Because of their expanded antimicrobial spectrum, third-generation quinolones are useful in the treatment of community-acquired pneumonia, acute sinusitis and acute exacerbations of chronic bronchitis, which are their primary FDA-labeled indications. Gatifloxacin also has FDA-labeled indications for urinary tract infections and gonorrhea.20 Levofloxacin (the more active component of the ofloxacin racemic mixture12,21) and gatifloxacin are available in oral and intravenous formulations.

Sparfloxacin carries a significant risk of phototoxicity.21,23 Grepafloxacin, sparfloxacin and moxifloxacin have been reported to cause prolongation of the QT interval; gatifloxacin has not. However, the FDA recommends that all of these drugs should be avoided in patients who are taking drugs that are known to prolong the QT interval, such as tricyclic antidepressants, phenothiazines and class I antiarrhythmics.24 In contrast, levofloxacin does not affect the QT interval.

FOURTH GENERATION:-

Trovafloxacin, currently the only member of the fourth-generation class, adds significant antimicrobial activity against anaerobes while maintaining the gram-positive and gram-negative activity of the third-generation quinolones. It also retains activity against Pseudomonas species comparable to that of ciprofloxacin.17,18

Trovafloxacin is available in an oral tablet and as the prodrug alatrofloxacin (Trovan IV) in an intravenous formulation.
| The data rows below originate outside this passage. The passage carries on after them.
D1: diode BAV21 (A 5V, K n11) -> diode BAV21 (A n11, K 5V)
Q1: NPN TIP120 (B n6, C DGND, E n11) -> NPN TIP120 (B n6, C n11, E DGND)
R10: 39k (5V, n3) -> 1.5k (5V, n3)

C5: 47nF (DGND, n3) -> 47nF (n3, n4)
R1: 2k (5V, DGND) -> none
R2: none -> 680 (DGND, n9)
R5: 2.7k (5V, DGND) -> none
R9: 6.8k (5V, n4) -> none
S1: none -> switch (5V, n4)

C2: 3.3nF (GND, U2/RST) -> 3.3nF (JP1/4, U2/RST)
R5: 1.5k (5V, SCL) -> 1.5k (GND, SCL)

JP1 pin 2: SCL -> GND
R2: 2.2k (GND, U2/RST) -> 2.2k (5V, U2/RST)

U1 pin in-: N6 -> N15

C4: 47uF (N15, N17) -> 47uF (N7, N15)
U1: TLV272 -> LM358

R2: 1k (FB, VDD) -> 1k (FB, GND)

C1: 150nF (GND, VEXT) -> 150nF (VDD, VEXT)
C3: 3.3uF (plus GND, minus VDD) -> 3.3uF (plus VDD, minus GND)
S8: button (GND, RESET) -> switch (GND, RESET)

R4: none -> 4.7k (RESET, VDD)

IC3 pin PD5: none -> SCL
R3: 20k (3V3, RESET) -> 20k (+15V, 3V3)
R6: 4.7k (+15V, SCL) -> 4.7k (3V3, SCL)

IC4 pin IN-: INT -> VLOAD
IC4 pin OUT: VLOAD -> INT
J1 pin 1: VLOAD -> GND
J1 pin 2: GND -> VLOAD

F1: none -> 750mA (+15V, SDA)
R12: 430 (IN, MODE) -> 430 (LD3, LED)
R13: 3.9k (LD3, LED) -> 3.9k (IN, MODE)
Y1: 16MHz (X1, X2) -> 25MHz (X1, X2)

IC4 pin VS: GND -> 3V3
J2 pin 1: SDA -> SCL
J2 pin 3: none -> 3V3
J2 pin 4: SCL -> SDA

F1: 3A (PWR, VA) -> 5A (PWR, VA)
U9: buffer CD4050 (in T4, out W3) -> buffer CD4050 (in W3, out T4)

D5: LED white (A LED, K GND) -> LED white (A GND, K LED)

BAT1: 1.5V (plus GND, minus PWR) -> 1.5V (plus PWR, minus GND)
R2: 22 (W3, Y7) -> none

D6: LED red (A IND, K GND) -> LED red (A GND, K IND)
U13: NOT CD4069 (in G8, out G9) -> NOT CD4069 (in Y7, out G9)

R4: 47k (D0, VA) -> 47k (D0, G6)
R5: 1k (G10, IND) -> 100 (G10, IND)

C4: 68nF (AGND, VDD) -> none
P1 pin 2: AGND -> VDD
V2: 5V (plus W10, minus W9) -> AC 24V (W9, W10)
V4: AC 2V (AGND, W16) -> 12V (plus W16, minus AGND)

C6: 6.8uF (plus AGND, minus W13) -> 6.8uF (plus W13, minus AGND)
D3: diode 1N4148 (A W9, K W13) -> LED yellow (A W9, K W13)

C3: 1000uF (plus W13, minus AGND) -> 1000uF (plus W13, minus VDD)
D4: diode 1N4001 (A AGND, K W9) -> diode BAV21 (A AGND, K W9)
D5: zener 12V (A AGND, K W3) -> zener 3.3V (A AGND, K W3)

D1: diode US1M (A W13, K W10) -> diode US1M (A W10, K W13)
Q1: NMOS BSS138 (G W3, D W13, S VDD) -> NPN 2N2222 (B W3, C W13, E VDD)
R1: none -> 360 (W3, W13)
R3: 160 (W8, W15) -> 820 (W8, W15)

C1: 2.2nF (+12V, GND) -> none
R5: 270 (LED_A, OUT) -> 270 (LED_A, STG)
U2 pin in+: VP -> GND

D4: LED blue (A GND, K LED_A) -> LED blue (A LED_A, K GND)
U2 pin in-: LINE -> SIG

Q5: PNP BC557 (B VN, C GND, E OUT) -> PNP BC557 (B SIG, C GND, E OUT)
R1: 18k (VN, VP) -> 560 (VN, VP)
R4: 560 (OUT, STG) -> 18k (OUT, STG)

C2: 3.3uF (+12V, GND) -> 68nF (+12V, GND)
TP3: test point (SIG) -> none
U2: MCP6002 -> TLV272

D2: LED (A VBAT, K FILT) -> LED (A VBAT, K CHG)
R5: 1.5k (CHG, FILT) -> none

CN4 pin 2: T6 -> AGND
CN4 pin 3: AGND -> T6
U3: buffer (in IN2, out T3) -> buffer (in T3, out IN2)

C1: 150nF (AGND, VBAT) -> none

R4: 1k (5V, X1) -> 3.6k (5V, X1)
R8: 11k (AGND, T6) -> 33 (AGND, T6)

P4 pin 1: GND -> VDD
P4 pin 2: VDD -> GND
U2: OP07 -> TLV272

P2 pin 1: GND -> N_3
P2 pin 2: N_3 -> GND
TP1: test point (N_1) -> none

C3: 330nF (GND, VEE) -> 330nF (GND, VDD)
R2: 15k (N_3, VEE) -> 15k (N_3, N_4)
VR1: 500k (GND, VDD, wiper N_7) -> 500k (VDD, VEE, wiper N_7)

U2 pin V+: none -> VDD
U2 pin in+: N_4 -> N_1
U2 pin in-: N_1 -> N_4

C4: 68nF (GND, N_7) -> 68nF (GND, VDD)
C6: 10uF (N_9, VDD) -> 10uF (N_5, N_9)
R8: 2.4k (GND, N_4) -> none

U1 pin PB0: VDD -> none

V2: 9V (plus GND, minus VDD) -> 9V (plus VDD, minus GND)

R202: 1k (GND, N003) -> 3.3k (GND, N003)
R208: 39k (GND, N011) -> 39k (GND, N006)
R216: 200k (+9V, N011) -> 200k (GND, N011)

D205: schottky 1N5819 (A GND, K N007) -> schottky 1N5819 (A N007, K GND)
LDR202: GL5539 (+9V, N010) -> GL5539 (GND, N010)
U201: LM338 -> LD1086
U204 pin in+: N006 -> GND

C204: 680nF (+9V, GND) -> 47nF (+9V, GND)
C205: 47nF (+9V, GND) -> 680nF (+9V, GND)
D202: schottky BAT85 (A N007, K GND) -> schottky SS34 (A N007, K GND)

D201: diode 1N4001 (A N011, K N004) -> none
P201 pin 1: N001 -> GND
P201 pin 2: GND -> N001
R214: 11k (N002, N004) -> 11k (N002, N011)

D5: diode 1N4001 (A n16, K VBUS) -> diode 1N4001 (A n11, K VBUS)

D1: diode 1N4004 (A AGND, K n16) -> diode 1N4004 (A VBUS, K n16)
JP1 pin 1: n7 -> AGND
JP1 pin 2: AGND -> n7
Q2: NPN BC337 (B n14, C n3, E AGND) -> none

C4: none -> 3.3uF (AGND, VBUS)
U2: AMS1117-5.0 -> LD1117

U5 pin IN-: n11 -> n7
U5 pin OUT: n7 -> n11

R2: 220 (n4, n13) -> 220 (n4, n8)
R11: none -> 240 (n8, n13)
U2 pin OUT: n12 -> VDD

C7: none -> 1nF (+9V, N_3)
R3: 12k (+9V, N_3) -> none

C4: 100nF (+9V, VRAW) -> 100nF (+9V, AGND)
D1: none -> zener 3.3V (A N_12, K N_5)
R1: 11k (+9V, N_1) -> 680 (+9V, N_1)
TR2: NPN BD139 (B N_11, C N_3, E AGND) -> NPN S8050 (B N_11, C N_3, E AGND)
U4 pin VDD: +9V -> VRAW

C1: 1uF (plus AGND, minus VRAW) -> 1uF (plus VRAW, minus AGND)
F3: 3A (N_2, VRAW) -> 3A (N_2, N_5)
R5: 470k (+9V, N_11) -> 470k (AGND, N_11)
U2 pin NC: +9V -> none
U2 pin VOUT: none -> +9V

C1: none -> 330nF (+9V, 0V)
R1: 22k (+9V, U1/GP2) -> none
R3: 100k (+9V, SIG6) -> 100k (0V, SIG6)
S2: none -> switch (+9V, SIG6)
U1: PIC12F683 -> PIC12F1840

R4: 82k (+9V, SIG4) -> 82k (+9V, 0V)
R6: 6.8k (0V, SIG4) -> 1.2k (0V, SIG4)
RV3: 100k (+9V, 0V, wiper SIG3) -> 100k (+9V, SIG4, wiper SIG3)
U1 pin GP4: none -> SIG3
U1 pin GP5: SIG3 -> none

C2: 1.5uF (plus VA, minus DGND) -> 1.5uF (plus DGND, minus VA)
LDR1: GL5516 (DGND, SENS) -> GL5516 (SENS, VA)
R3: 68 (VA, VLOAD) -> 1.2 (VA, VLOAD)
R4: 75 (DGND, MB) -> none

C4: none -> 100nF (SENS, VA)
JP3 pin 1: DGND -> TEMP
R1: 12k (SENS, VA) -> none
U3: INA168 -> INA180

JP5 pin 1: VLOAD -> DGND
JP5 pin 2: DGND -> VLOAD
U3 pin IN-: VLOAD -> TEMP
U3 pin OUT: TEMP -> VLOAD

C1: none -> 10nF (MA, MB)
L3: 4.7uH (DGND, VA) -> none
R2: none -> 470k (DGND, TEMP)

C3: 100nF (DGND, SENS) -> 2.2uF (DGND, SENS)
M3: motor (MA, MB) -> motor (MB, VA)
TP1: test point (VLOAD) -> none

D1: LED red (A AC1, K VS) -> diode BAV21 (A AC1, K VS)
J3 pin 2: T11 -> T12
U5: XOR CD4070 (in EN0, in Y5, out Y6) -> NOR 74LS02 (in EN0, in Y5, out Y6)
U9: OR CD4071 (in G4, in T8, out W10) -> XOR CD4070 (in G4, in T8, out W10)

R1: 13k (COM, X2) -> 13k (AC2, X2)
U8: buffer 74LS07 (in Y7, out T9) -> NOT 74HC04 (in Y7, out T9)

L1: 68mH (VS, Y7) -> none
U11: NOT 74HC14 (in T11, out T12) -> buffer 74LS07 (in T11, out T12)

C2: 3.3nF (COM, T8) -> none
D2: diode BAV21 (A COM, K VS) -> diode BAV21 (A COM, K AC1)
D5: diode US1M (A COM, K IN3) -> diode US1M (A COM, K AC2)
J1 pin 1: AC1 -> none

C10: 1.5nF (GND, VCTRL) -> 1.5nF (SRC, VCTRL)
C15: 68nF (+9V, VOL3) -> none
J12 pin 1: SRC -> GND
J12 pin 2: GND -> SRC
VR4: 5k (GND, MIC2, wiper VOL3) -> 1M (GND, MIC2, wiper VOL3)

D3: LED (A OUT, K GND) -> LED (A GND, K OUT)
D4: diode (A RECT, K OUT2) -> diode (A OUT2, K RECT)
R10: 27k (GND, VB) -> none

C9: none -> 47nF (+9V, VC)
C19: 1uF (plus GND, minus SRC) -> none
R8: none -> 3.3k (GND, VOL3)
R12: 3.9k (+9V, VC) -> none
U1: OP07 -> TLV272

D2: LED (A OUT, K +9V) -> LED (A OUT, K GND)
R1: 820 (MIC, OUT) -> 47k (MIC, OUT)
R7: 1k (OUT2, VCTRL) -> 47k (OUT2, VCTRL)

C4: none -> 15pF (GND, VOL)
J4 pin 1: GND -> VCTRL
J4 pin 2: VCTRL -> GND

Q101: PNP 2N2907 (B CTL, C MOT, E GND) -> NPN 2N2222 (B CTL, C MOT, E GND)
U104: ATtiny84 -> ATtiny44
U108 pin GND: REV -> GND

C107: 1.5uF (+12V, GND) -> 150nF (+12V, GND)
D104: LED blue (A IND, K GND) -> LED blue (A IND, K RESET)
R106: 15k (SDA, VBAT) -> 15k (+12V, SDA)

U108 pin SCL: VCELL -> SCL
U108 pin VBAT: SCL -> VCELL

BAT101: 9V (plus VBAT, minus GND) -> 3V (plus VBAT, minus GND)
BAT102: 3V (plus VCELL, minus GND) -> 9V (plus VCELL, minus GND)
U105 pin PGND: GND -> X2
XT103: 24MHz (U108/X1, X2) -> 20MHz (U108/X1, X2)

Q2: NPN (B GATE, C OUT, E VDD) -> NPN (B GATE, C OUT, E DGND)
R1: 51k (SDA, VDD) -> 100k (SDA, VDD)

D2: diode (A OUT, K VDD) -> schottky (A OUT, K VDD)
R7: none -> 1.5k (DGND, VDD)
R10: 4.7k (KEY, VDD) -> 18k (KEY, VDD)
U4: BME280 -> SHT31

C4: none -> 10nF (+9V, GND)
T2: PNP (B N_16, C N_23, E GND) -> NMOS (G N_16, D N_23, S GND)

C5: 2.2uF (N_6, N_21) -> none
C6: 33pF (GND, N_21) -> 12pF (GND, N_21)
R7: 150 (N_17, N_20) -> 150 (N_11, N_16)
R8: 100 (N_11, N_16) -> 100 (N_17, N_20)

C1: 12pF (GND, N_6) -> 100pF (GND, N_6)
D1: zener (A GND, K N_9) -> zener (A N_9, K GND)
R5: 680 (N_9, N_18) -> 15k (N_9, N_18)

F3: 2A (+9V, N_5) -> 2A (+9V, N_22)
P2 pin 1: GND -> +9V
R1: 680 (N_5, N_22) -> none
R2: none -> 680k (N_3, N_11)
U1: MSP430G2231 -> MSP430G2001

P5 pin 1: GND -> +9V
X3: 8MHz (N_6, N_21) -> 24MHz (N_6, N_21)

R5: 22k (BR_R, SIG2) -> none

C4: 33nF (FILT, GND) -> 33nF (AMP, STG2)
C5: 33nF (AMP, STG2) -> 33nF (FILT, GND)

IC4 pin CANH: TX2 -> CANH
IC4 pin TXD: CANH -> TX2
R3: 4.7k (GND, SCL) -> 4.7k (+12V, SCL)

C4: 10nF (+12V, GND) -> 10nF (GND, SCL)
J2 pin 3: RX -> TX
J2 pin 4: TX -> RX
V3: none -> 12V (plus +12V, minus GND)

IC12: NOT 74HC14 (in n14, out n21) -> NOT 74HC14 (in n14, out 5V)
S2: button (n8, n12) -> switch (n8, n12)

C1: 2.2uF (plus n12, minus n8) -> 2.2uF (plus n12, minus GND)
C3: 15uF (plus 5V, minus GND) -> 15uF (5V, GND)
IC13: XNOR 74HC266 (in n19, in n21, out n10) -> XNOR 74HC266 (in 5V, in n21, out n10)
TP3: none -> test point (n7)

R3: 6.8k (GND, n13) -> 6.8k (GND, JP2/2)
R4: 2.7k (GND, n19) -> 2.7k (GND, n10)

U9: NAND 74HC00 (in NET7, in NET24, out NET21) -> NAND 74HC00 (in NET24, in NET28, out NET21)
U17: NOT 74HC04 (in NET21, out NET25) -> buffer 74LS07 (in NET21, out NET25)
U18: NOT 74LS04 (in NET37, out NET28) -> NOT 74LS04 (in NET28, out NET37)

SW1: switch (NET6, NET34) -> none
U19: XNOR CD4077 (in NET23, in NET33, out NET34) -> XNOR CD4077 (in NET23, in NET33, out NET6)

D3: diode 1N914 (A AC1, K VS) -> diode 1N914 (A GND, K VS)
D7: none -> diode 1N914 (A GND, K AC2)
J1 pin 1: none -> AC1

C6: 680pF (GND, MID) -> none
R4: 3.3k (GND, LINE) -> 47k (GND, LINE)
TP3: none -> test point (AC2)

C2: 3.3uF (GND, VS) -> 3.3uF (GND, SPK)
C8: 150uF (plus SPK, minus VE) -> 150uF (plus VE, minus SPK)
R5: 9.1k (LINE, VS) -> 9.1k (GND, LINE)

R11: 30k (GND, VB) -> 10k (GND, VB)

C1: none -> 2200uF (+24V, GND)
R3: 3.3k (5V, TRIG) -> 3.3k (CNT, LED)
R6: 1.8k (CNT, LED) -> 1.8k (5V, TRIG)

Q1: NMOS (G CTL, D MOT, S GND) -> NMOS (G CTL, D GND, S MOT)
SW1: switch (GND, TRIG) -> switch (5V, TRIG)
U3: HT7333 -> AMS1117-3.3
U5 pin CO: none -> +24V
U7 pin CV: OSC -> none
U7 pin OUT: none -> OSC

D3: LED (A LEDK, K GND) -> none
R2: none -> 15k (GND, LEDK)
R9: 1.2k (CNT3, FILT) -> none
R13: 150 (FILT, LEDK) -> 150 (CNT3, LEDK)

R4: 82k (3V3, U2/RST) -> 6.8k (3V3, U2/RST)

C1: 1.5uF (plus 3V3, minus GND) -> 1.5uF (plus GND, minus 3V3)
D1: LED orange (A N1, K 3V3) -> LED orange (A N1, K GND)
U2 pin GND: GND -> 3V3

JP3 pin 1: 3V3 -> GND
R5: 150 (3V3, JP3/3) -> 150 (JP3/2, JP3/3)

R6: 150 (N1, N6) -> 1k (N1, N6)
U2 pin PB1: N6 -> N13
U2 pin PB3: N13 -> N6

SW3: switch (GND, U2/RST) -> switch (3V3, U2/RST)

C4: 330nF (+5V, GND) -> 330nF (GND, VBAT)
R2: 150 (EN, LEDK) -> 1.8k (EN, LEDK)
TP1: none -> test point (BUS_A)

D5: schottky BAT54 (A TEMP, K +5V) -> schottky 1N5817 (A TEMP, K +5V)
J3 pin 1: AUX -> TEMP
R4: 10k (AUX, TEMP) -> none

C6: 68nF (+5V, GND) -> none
Although the findings of few clinical trials on trovafloxacin have been published, the drug was originally labeled by the FDA for the treatment of a wide spectrum of infectious diseases.18 Because of concern about hepatotoxicity, trovafloxacin therapy should be reserved for life- or limb-threatening infections requiring inpatient treatment (hospital or long-term care facility), and the drug should be taken for no longer than 14 days.